Her 4-year-old, Myley Gordon, was still in critical condition over a week after the accident, though. And little 2-year-old Mariah Gordon is dead.

The investigation is ongoing, but authorities don’t believe any of them were in seat belts or child safety restraints, according to Bayfield County District Attorney Craig Haukaas.

“I don’t want to comment on whether there will or will not be charges until I see the report from the State Patrol,” Haukaas told me, adding it will probably be another week before he is able to view that.

He can review something else, however.

You’d like to be able to argue that this mother’s apparent lack of regard for the kids’ safety was a one-time oversight or a simple mistake. The truth is that it took me at least two hours to go through cases in which Cadotte has been accused and make a spreadsheet of the allegations.

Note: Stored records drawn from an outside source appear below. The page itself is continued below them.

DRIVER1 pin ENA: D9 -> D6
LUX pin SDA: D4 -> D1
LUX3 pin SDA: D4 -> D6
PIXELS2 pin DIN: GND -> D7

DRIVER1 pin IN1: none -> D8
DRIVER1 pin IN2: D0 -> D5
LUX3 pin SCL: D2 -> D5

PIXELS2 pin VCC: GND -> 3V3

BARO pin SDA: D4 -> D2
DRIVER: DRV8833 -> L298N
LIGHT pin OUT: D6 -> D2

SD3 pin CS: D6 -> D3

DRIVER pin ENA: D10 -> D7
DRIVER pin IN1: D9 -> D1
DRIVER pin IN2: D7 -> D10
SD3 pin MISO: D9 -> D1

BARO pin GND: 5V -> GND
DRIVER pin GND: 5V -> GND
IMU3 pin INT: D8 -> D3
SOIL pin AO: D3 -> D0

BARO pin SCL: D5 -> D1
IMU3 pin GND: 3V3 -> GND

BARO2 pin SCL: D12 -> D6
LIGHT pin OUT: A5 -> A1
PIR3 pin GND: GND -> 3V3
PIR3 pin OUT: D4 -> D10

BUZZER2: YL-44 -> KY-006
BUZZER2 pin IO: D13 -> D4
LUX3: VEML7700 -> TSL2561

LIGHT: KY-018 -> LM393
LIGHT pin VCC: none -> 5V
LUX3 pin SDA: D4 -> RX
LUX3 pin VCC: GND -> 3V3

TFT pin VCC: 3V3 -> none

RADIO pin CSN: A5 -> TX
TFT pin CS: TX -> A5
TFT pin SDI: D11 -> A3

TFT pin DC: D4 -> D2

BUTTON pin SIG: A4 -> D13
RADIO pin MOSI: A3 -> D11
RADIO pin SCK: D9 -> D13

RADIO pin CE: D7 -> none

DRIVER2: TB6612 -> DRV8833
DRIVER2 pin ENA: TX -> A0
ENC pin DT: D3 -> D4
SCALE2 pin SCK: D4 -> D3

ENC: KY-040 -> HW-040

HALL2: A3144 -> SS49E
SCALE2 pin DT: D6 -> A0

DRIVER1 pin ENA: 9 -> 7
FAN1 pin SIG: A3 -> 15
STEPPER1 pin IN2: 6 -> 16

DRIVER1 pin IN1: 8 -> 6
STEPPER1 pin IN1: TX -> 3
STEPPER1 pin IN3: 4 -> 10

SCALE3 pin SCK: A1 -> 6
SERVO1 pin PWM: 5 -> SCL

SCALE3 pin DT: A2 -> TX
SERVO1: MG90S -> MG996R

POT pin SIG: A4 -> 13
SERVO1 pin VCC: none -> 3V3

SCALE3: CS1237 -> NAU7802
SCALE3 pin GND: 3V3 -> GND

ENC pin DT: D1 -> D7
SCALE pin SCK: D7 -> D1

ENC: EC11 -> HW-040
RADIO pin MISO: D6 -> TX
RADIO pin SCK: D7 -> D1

Cadotte, who didn’t return a call, is 23, but records suggest she has only had her license for about four years. In May 2008, when she was 19 and had only an instruction permit, she was ticketed for driving without the presence of an older adult. By then, she’d been cited at least three times for driving without a license, although at least one of those citations was dismissed.

Since mid-2008, in the meantime, she has pleaded no contest to operating on a suspended license five different times. But the real outrage isn’t that she drove without a license, registration or insurance.

The real outrage is this apparently isn’t the first time she has driven without using belts or restraints for herself and the kids. According to court records:

In June 2008, she was cited for an unspecified seatbelt violation, eventually pleaded no contest and was fined $10.

In December 2010, she was cited for driving while not wearing a seatbelt, eventually pleaded no contest and was fined another $10.

In April 2011, she was cited for a violation of child safety restraint requirements for a child under four, eventually pleaded no contest and was fined $175.

Just this past May 21, she was given three citations by the State Patrol for failing to wear a seatbelt herself while driving, failing to have one passenger over 7-years-old belted in, and failing to have another passenger under 8-years-ols belted in. She pleaded no contest to all three and was fined $170.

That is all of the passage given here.